A tractable mathematical model for rectified diffusion

Abstract

A core unresolved challenge in rectified diffusion is the lack of predictive models, which allow accurate modelling of the growth of bubbles over millions of cycles of oscillation. The spherically symmetric problem involves two asymptotic regions in space for the convection and diffusion of the dissolved gas in the liquid, an inner region adjacent to the bubble and an outer region. It also involves three time scales: the shortest time scale associated with the bubble oscillation, the intermediate and the longest time scales for the mass transport across the bubble interface and the outer region, respectively.

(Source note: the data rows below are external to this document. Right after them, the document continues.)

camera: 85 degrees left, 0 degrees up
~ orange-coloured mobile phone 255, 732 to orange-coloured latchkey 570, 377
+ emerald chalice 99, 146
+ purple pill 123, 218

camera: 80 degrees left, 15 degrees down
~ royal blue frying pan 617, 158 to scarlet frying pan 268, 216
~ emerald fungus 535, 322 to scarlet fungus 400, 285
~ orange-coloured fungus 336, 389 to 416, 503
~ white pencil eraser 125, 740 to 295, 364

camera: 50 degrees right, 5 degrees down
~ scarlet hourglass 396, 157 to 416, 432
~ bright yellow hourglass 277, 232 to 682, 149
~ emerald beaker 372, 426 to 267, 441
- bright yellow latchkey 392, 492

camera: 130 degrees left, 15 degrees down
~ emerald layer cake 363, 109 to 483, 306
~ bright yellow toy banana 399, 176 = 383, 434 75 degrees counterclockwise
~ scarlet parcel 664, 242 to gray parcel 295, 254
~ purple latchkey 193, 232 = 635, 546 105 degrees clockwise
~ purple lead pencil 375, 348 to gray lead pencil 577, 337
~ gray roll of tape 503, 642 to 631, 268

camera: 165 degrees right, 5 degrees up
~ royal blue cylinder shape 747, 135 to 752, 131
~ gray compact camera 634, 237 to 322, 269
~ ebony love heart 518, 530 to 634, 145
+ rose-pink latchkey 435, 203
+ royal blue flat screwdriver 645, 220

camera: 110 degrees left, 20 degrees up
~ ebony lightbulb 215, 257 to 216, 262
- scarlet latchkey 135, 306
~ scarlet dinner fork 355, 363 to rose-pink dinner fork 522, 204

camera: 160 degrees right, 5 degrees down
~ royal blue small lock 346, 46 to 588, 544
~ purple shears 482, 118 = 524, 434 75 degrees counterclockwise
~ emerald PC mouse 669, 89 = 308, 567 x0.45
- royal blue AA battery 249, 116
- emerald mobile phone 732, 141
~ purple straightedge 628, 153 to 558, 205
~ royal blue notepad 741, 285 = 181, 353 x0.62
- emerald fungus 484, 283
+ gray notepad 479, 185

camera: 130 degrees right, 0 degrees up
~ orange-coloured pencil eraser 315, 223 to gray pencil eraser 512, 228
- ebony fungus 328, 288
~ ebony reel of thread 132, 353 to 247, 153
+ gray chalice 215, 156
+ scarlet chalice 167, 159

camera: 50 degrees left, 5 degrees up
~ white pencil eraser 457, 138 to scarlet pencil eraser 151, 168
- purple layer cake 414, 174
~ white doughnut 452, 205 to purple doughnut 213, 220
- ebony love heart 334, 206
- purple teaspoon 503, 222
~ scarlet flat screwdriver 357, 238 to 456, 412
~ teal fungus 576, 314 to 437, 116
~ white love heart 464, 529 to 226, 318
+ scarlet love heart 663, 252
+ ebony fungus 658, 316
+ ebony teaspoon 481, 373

The problem is analysed systematically using matched asymptotic expansions in space and multi-scales in time, the large parameter being the Péclet number for mass transfer. A tractable mathematical model is formulated for rectified diffusion. It comprises the Rayleigh–Plesset equation for the spherical oscillations of the bubble on the shortest time scale, an ordinary differential equation for the mass of gas in the bubble on the intermediate time scale and a diffusion equation on the longest time scale and the long length scale. Predictions of this simplified model have excellent agreement with experimental results for a single spherical bubble in the bulk over millions of cycles of oscillation. A parametric study is undertaken with several new phenomena/features observed for acoustic frequencies in the range 12 to 62 kHz, acoustic field $0.12$ to $0.22$ bar and the initial gas concentration in the liquid being $0.95$ to $1.0$ of the saturation concentration.